A minor (okay, major) announcement. Myself, and my two prep school best friends - A and K (I'm sure you recognize their acronyms) have been casted for an in-production reality show that we auditioned for. While I'm not at liberty to give out details (no, I haven't signed anything, but don't feel like spilling everything so soon!), I dedicate this post to my love for reality television -- and a few rules... commandments, so to say -- that I (and A and K!) vow to live by with cameras in our faces in the not-so-distant future.
#1: Thou shall keep all clothing on. The first thing my father told me upon receiving the good news yesterday via phone. He said he was proud of me and the girls, excited for us, but then made me promise to 'not get naked.' I promise Daddy. I'm not 18 anymore - I'm 23. I do not get drunk and naked - I'm a smart cookie, I know I still need a job upon returning home.
#2: Thou shall not aim for stardom. There's nothing more annoying on television than that girl (or guy) who is just so obviously pining for the next star on the Hollywood walk of fame. Although it is so difficult to not envision the beautiful faces of my best friends on the cover of US Weekly with me. Would we wear our hair up or down? Should I wear Seven for all Mankinds or Rock and Republics? Black nail polish or apple red? Oh dear - see how easy it is to get caught up in these thoughts? My thoughts break this commandment at least 100 times a day.
#3: Thou shall stick together with my besties at all times. A and I talked about this on the phone last night. We need to stick together through this show, no matter what. If we all go out for a night to a bar - we stay together. We do not stray. We do not let sketchy men hit on us on camera (which is inevitable). We say, 'Oh. Sorry! This is kind of a girls only night out.' Last resort, A becomes my lesbian girlfriend and we drive guys away -- or to us. Maybe that plan won't work...

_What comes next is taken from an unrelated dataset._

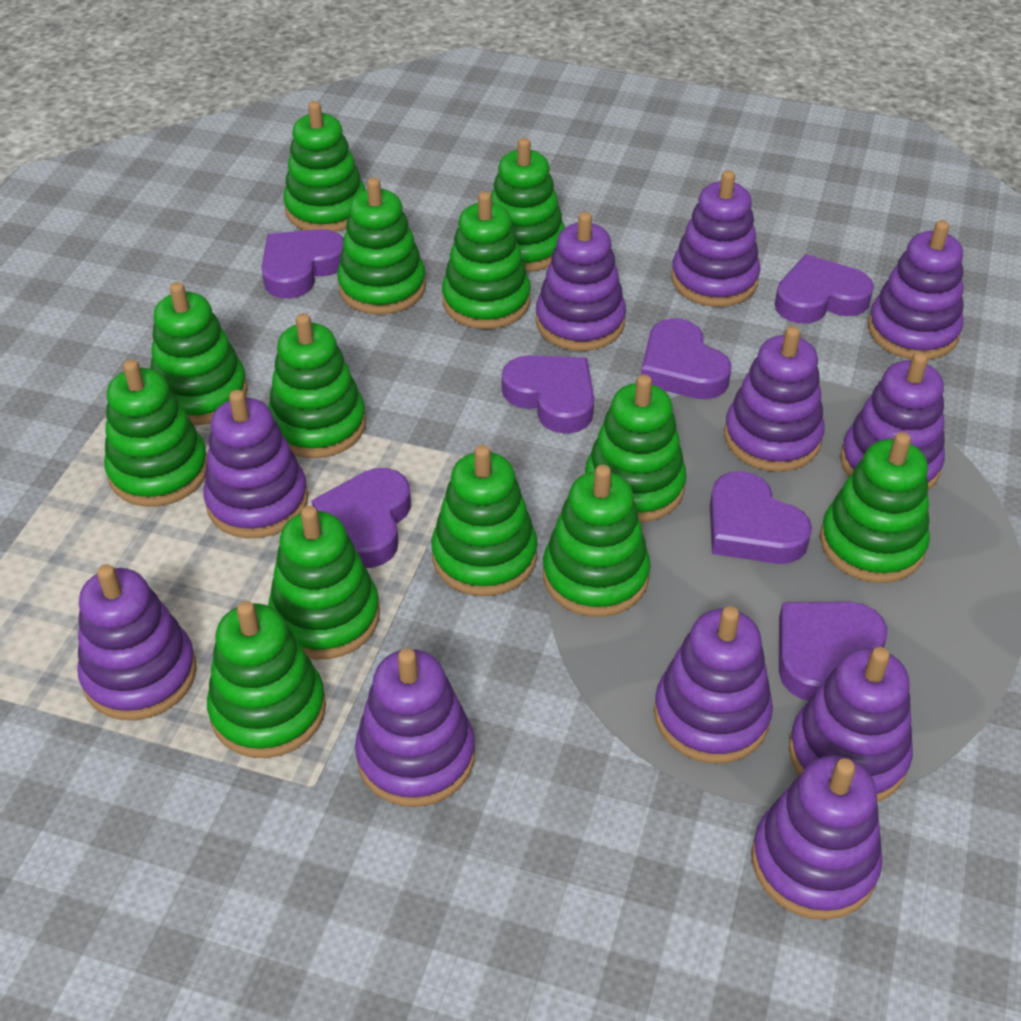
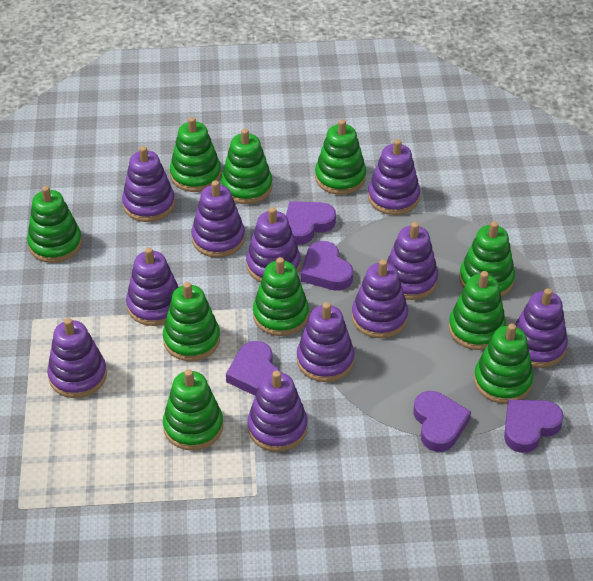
green stacking toy: 13 -> 10
purple heart: 7 -> 5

#4: Thou shall not give into random people suddenly wanting to talk to us. We're waiting for it, and it's already started. Exes calling us upon hearing the news through the grapevine. People we really don't like suddenly inviting us out for drinks and dinner. Yeah, right, we see right through your act. Don't even try - although we might not be able to pass up a free martini or two.
#5: Thou shall not glorify those in our past that we despise. Will we share past experiences regarding people that we don't necessarily like? Yes. Will we glorify them in a way that somehow would make them happy about the attention? No. It's a fine line girls that will not be crossed.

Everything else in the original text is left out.